There is a pause of some minutes; at last, Varley jumps to his feet, impatiently—

“For Heaven’s sake, my dear fellow,” he exclaims, “don’t croak any more than you can help, but help us a little with your wisdom and advice. I have Mr. Warden’s permission to travel over the old ground again, and we are to commence this very hour; tell us what you purpose doing?”

“I shall wait and watch,” replies Hardcastle, unconsciously repeating Mr. Hill’s own words, “the clue will discover itself somewhere, somehow, when we least expect it; here, more likely, than anywhere else; and it needs a hearing ear and a seeing eye to seize and follow it up. You may wander hither and thither, if you will, I shall remain here, and wait and watch.”

“Strange,” said Mr. Warden, musingly, “your words are the echo of what was said to me yesterday, by the professional detective I employed.” Then he related to them in detail the examination of the servants by Mr. Hill, and his parting advice.

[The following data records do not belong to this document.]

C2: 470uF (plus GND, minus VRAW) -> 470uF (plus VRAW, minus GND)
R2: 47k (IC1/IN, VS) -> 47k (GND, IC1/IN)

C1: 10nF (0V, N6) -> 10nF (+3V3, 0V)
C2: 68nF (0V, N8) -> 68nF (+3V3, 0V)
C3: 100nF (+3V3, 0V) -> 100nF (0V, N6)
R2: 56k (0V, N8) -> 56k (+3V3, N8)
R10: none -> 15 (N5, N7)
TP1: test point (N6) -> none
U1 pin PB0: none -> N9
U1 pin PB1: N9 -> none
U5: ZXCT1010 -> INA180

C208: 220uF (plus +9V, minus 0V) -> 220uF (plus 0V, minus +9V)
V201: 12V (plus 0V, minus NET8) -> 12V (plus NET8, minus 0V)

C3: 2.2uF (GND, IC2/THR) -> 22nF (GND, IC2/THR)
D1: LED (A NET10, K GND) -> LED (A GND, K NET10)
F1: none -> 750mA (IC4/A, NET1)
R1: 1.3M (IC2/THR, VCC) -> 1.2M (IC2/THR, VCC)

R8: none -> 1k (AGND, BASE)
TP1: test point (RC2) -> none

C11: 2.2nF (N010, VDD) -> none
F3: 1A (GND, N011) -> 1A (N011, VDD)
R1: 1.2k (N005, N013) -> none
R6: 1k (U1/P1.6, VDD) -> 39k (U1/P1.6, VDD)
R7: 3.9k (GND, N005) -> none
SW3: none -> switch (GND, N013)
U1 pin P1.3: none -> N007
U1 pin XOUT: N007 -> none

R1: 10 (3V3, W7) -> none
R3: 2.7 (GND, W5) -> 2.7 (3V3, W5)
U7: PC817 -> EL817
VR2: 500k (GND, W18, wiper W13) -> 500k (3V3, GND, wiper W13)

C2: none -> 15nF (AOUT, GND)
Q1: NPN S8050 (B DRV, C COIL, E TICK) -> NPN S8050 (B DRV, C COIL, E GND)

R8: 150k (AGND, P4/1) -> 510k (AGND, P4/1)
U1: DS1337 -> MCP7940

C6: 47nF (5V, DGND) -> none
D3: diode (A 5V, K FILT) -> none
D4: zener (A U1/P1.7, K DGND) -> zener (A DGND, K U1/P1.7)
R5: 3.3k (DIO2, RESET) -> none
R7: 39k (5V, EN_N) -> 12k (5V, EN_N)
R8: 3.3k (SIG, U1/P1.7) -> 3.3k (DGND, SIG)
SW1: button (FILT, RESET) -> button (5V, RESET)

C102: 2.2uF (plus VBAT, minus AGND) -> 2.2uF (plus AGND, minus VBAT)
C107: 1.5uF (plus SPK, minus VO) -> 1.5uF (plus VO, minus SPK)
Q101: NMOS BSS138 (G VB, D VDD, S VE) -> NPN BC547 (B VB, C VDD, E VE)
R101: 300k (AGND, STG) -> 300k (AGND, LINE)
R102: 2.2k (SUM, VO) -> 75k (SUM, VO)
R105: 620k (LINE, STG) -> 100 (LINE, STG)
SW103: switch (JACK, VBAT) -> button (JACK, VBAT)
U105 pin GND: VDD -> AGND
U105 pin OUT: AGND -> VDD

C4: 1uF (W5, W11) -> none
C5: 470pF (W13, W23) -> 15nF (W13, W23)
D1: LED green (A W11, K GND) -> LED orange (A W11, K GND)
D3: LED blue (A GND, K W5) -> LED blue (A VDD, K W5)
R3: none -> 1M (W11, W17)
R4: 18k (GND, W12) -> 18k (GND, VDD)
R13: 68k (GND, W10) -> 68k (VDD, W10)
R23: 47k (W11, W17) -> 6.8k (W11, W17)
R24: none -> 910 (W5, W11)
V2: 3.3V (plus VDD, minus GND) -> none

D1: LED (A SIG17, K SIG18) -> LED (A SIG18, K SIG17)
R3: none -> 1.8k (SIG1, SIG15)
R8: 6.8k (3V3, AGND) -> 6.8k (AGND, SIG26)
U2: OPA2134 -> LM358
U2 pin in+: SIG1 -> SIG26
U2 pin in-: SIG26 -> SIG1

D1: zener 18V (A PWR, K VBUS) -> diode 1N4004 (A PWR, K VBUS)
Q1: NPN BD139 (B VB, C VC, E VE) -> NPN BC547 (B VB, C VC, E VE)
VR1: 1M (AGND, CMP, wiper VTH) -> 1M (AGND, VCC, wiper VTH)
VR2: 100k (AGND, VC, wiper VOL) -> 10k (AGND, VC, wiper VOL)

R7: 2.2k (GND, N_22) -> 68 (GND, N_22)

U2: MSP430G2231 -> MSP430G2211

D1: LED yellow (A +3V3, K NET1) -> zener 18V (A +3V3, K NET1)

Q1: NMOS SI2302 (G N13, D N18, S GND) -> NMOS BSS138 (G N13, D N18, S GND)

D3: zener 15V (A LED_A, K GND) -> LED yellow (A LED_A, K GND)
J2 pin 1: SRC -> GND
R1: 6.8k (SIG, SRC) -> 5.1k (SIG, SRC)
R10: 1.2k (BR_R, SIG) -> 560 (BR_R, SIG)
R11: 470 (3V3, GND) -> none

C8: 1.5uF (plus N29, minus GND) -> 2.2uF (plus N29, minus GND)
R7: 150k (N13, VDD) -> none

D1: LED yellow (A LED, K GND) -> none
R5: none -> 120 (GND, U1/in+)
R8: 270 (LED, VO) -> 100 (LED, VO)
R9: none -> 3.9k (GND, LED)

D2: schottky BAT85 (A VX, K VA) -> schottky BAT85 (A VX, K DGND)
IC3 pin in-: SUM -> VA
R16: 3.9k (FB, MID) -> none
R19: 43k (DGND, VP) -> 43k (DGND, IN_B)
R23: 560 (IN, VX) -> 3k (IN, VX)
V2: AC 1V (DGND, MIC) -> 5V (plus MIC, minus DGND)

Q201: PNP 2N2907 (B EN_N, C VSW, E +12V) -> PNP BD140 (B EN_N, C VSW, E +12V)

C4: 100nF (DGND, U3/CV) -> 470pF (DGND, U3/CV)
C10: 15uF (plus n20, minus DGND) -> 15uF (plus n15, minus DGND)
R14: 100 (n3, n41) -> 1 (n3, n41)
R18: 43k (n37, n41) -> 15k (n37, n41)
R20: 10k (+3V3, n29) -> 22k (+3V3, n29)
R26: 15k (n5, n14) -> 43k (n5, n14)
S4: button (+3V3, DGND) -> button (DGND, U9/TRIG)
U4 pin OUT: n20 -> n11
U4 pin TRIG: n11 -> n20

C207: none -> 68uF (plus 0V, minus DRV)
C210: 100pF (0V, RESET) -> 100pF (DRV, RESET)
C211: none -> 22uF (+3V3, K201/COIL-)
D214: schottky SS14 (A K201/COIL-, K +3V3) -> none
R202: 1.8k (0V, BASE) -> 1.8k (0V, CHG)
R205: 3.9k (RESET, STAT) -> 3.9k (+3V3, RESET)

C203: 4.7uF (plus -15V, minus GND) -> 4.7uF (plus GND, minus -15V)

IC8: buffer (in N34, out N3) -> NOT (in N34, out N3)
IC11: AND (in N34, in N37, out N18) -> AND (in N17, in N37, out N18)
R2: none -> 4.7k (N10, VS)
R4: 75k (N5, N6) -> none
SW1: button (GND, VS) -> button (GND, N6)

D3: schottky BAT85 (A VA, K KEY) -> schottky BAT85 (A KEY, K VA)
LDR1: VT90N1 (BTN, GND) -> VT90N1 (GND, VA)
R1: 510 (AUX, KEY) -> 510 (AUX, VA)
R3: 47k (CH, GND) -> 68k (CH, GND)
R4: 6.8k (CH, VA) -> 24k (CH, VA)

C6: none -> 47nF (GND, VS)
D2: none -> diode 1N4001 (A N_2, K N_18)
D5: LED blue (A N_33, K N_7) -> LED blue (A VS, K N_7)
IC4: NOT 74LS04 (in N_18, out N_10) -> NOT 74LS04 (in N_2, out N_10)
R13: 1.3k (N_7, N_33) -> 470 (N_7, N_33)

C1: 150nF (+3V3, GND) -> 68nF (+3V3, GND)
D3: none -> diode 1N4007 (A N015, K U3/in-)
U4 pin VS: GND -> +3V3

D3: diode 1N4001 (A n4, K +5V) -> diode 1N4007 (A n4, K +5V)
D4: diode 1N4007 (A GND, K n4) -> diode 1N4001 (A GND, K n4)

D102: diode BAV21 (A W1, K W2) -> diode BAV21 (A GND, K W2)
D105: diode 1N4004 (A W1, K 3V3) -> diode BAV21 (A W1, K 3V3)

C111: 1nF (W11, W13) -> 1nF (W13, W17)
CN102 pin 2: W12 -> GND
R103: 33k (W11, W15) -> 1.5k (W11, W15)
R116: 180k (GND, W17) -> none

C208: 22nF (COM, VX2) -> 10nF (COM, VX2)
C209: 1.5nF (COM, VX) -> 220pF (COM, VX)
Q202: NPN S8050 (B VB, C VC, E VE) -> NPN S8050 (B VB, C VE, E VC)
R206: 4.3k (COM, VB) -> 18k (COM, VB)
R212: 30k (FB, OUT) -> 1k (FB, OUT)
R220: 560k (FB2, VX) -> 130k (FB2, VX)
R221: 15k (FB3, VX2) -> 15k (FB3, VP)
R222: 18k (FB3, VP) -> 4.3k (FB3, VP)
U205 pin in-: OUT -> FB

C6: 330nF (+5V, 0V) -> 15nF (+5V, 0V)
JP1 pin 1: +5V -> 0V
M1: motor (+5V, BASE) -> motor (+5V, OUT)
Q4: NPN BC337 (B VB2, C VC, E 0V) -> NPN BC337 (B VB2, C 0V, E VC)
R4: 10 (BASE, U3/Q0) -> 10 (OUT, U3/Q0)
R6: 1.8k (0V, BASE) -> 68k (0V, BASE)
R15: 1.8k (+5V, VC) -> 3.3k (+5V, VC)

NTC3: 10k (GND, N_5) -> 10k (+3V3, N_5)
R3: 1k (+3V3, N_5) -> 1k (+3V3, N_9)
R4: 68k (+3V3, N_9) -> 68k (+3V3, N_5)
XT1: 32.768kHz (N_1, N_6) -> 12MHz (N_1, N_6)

“Have the girl, Williams, in at once, Mr. Warden,” exclaims Frank, “question her as to what she has, or has not done; let me,” he adds, eagerly, “ask her one or two questions; depend upon it, they will be to the point.”

But to this the two other gentlemen object, Mr. Warden considering it an unjust thing to attach suspicion to the girl on account of the misdeeds of her brother; and Lord Hardcastle alleging that by so doing they would defeat their own object by putting the girl on her guard. “Let us wait and watch,” once more he implores. But Frank shakes his head, “Waiting and watching may suit some men,” he says, “but for me it is an impossibility. I must do something, and at once, or I shall blow my brains out; that is, if I have any,” he adds, with a grim smile, and a shrug of his shoulders.

Forthwith he departs to organize a body of volunteers once more to scour the whole county—to search commons and through woods—to cut fern and furze from shady hollows and dark corners, where, by any chance, a secret might be hidden. Once more to drag rivers and streams, and search under hedges, and in reed-grown ditches; and finally to question and re-question every man, woman, and child far or near, as to their recollection of the day’s occurrences of the 14th of August.

This was the plan of action Frank had sketched out for himself, and bravely indeed, did he carry it out. Volunteers by the score came forward, for the sympathy expressed for Mr. Warden was heartfelt, and Amy’s loss had cast a gloom over the whole county. Not a man or woman in the country side but what would have gone to the other end of the world to have lifted from the sorrowing father and mother this dark cloud of suspense. As for the young lady herself, they would have laid down their lives for her; for her kindly, pleasant ways and pretty queenly airs, had won all hearts. And thus, high and low, rich and poor joined hands with Frank Varley, and searched with a will, working early, and working late—earnest men, at earnest work.